On Tue, Nov 25, 2003 at 11:49:36AM -0000, Bas Scheffers wrote:
> Andrew Piskorski said:

> > I suspect that re-initializing a Tcl interpreter to a known state
> > probably isn't nearly as impossible to do efficiently as you seem to
> > think.  (Which is kind of interesting, so perhaps some guru will
> > comment further.)
> Well, then why doesn't any Tcl based web app product do it? (AOLserver,
> Vignette, mod_tcl) Remember that anything more than a few milliseconds is
> too slow. If your app is currently able to handle 20 requests a second,
> something that takes 50ms extra to do, halves that number.

My guess is because no one cares.  AFAIK there hasn't been any
compelling market for that feature, and even if it is somehow feasible
to do, I doubt that it's EASY!

> > Safe-Tcl or something like it might be relevent there.
> Could work and be quite fast. Create all user procs in one master.
> (rewriting the procedure name) On each request, create a safe interp with
> aliasses to only that user's procs and execute as that user's UID. Not too
> familiar with Safe-tcl, though. But t does require some re-engineering,
> basicaly making Tcl multi-user, which is what I suggested needed to be
> done in an earlier post to make safe and fast multi-user hosting possible.
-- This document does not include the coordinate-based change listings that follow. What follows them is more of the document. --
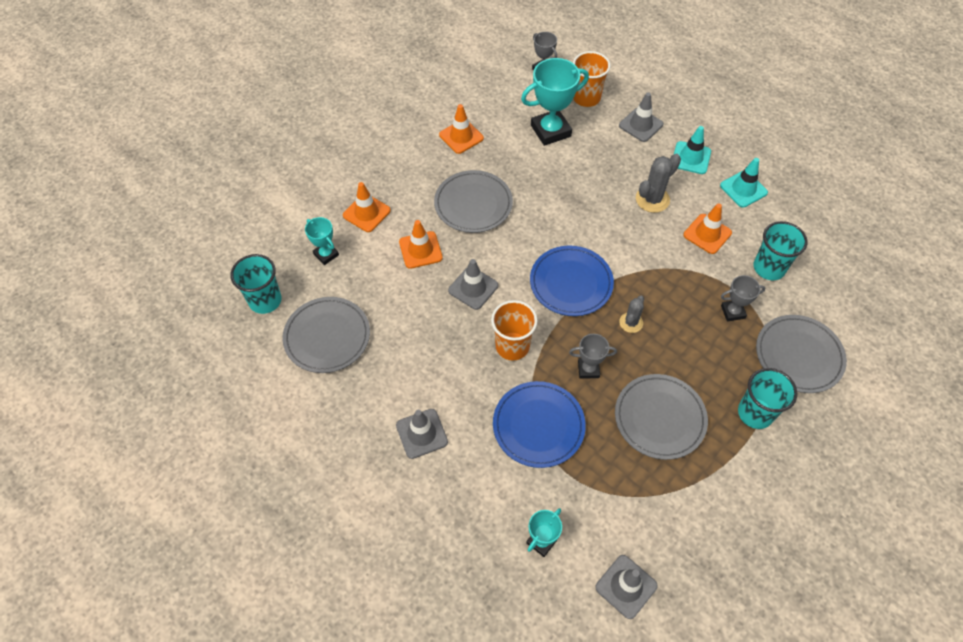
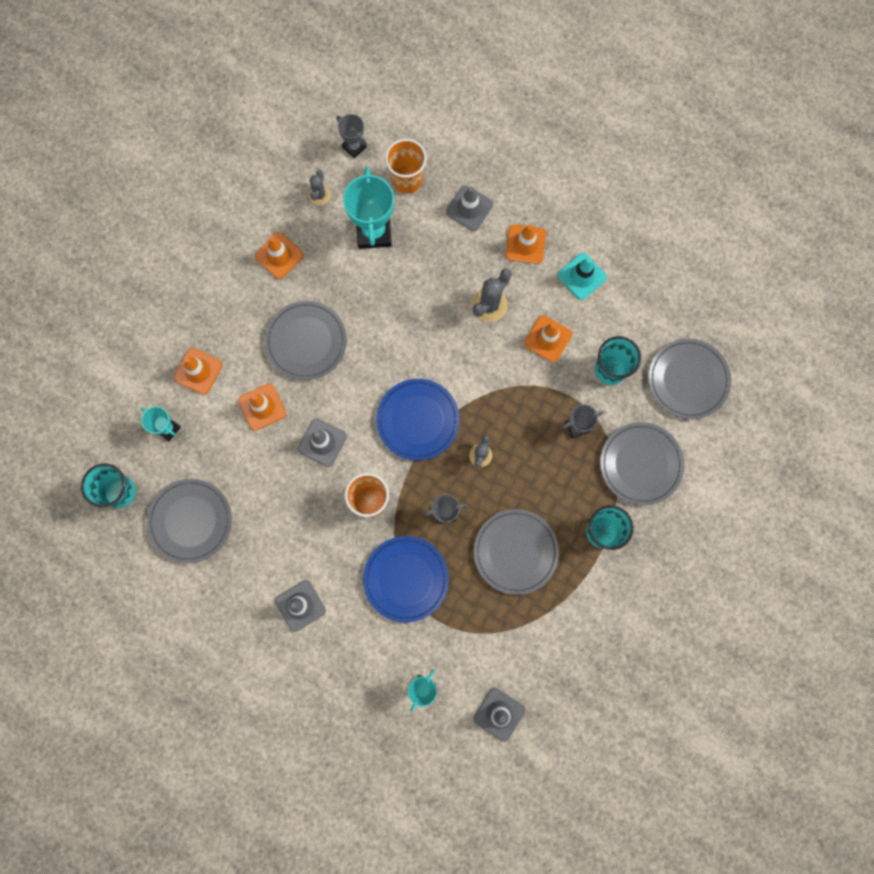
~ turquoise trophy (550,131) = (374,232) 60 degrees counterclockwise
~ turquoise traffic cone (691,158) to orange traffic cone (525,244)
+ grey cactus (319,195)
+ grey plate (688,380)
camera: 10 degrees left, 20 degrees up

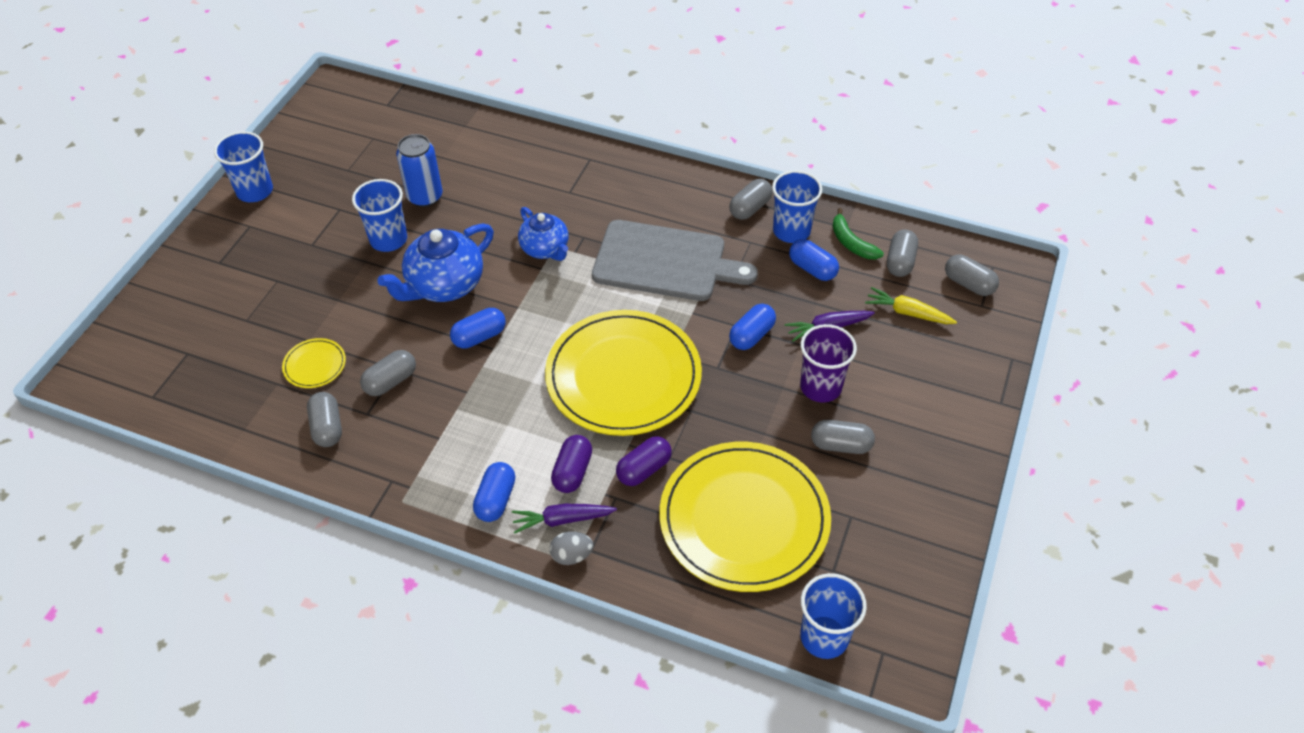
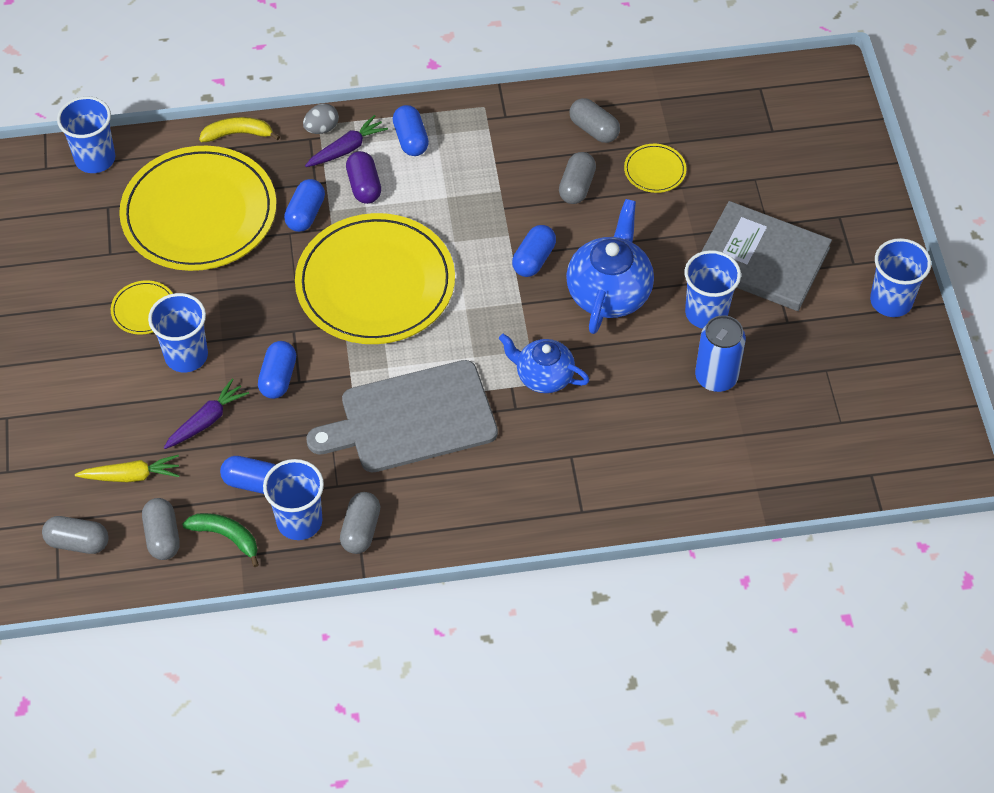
~ purple cup (820,387) to blue cup (186,355)
~ grey capsule (841,445) to yellow plate (144,309)
~ purple capsule (644,469) to blue capsule (306,214)
+ yellow banana (238,134)
+ grey book (762,259)
camera: 150 degrees right, 5 degrees up

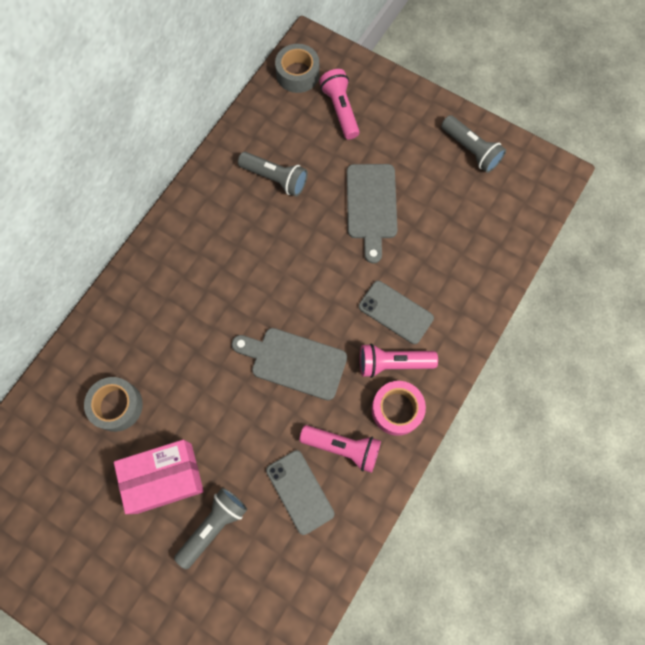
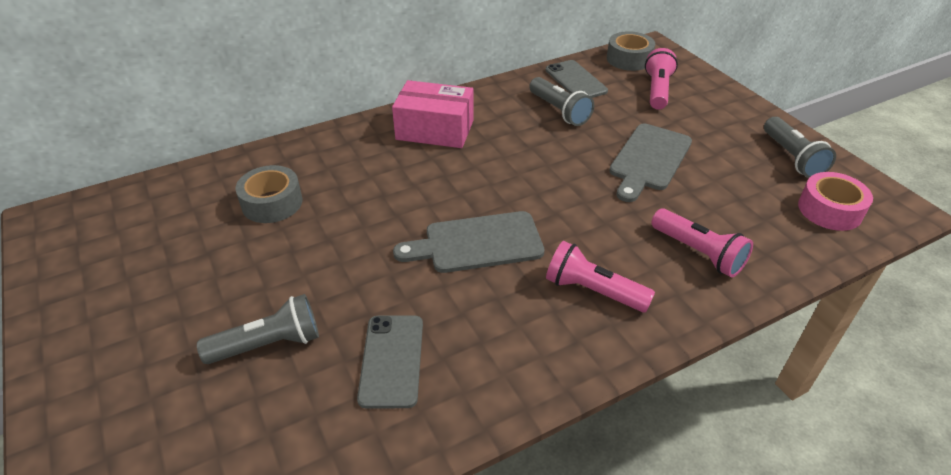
~ grey phone (395,312) to (575,80)
~ grey cutting board (294,362) = (477,243) 60 degrees counterclockwise
~ pink tape (396,409) to (829,210)
~ pink flashlight (343,447) to (698,253)
~ pink box (164,478) to (435,130)
camera: 30 degrees right, 30 degrees down

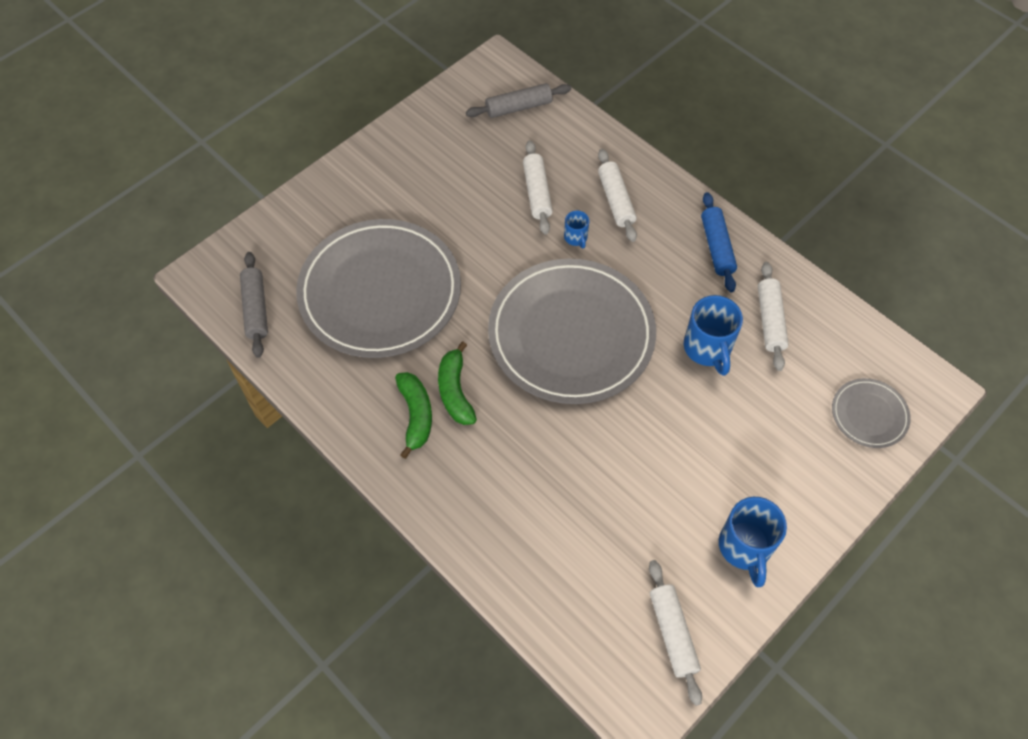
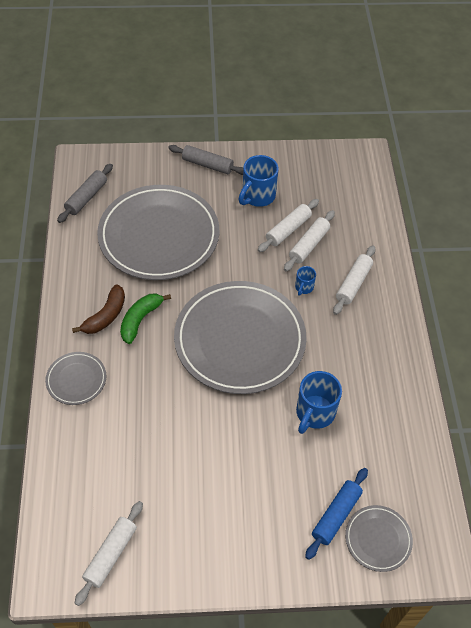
~ grey rolling pin (518,107) to (207,165)
~ blue rolling pin (717,247) to (336,515)
~ white rolling pin (770,320) to (288,230)
~ green banana (416,415) to brown banana (106,316)
~ blue mug (745,548) to (257,196)
+ grey plate (76,380)
camera: 40 degrees right, 5 degrees down

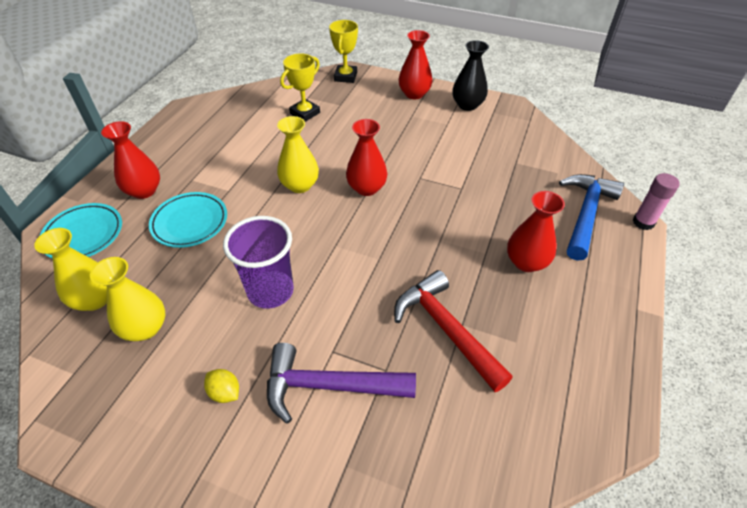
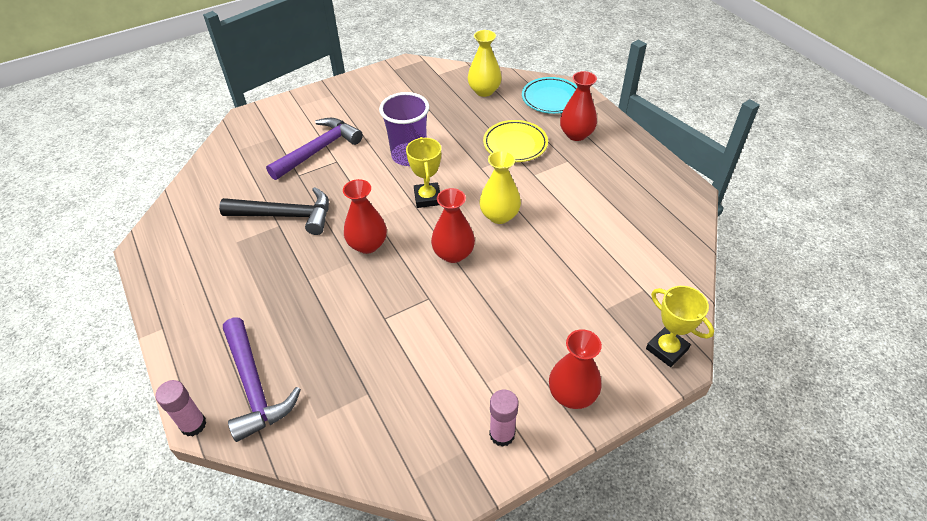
~ black vase (467,105) to pink glue stick (502,434)
~ yellow trophy (305,113) to (427,198)
~ blue hammer (585,214) to purple hammer (254,387)
~ red vase (526,262) to (367,244)
~ turquoise plate (190,222) to yellow plate (515,144)
- yellow vase (145,328)
~ red hammer (446,329) to black hammer (286,215)
- yellow lemon (225,392)
camera: 130 degrees right, 0 degrees up

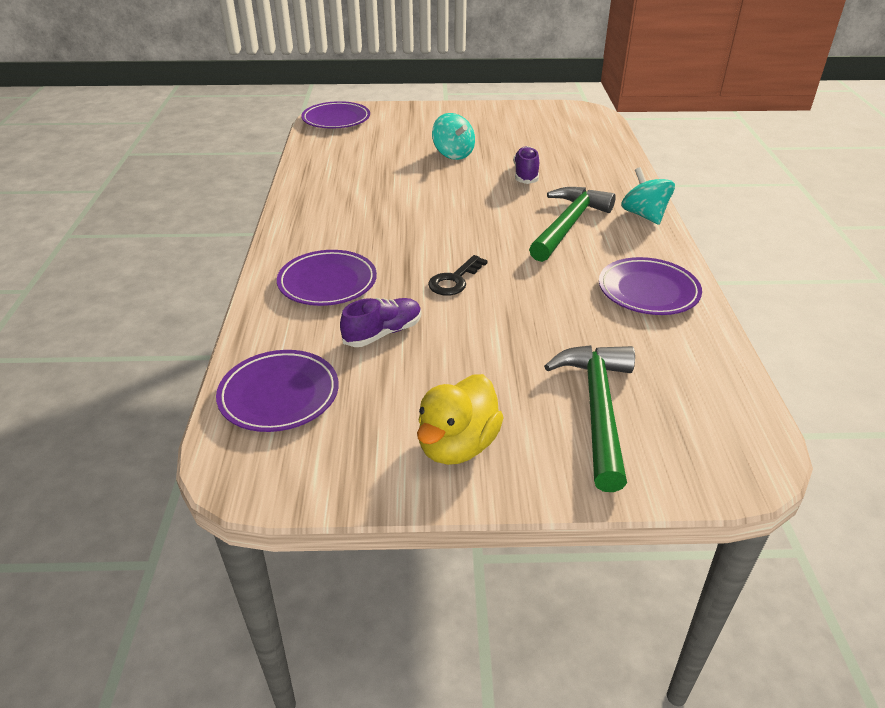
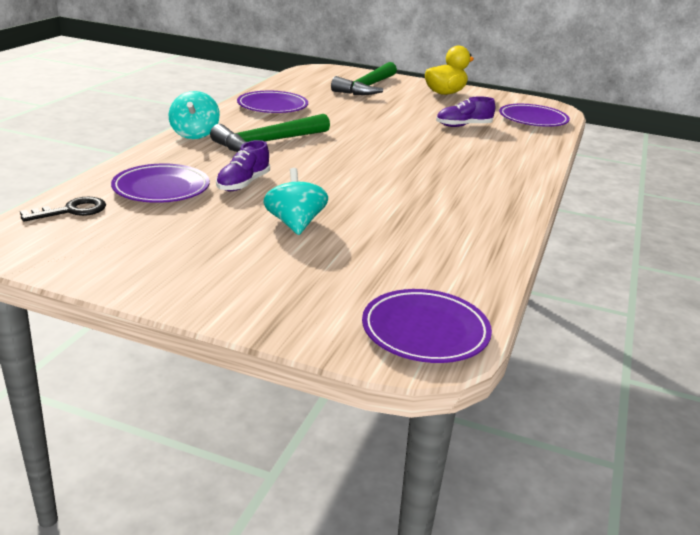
~ purple plate (327,282) to (161,189)
~ black key (454,280) to (72,211)
camera: 160 degrees left, 10 degrees down

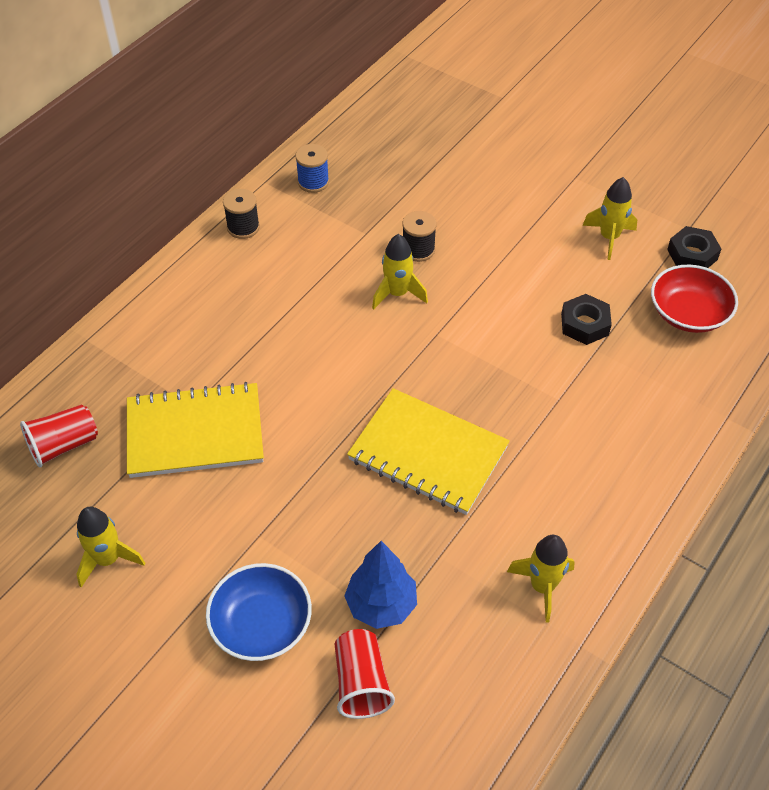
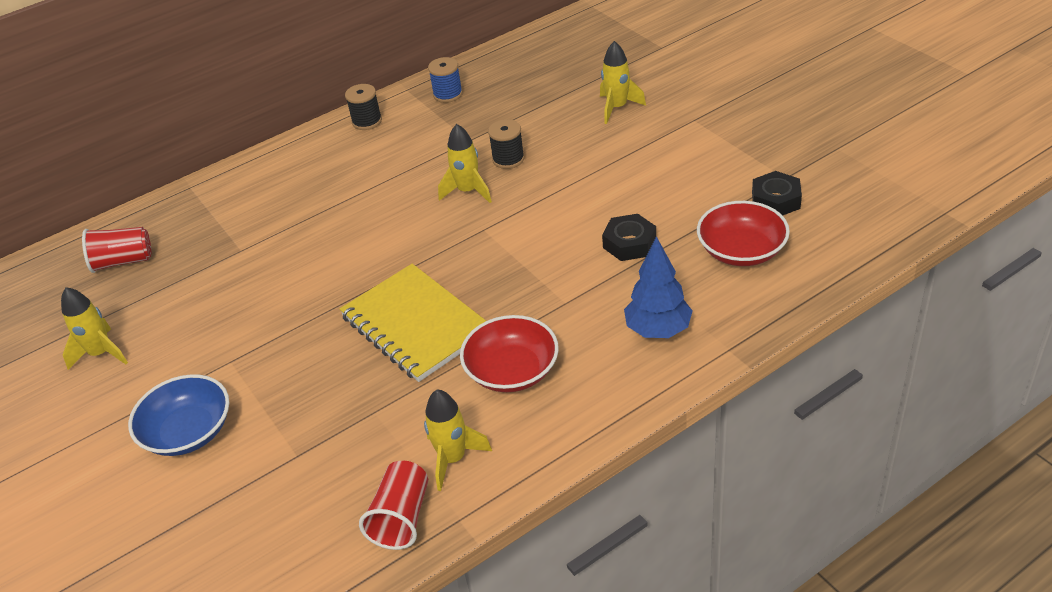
~ yellow rocket (609,238) to (617,108)
- yellow notebook (195,432)
~ blue tree (381,605) to (658,330)
~ red cup (361,682) to (401,517)
+ red bowl (512,371)
camera: 25 degrees right, 10 degrees down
In that case, why not just give each user his own AOLserver process?
If you configure the thread settings appropriately I bet you could get
the memory footprint down to something pretty small.  Yes, for 100
such processes, the total memory footprint would still be quite a bit
larger than if you could somehow stuff those 100 independent servers
into 1 process and let them all reference the same read-only Tcl
procs, etc.  But I bet it would work ok.

Also (and I'm speaking largely from ignorance here), most low-end
hosting services are still running Apache exclusively in multi-process
(not multi-thread) mode anyway, right?  So would that "100 AOLserver
processes for 100 websites" actually be any more resource hungry than
the equivalent typical low-end shared hosting Apache/PHP
configuration?  Hard experience or numbers here would be interesting,
if anyone has them.

But anyway, is there ANY real market for very low-end cheap shared
AOLserver hosting at all?  Whether we like it or not, Apache owns that
market, and other than pure academic (all us software engineers
helping to educate each other), bottom dollar shared hosting is the
only reason I can think of to be looking into these different sorts of
"1 process, but 100 different independent websites each completely
protected from each other" models.  Is that what you were thinking
about here Bas, you want to use something like that to bring AOLserver
to the masses?

If I ran a massive low-end hosting service like that maybe I'd want to
play with that, but I don't see the market for it.  Right now anyone
who knows they want to use AOLserver is almost by definition a
relatively sophisticated user, and they're going to prefer the
current, more powerful "I have my own AOLserver process and can do
whatever I want with it" model if they can get it.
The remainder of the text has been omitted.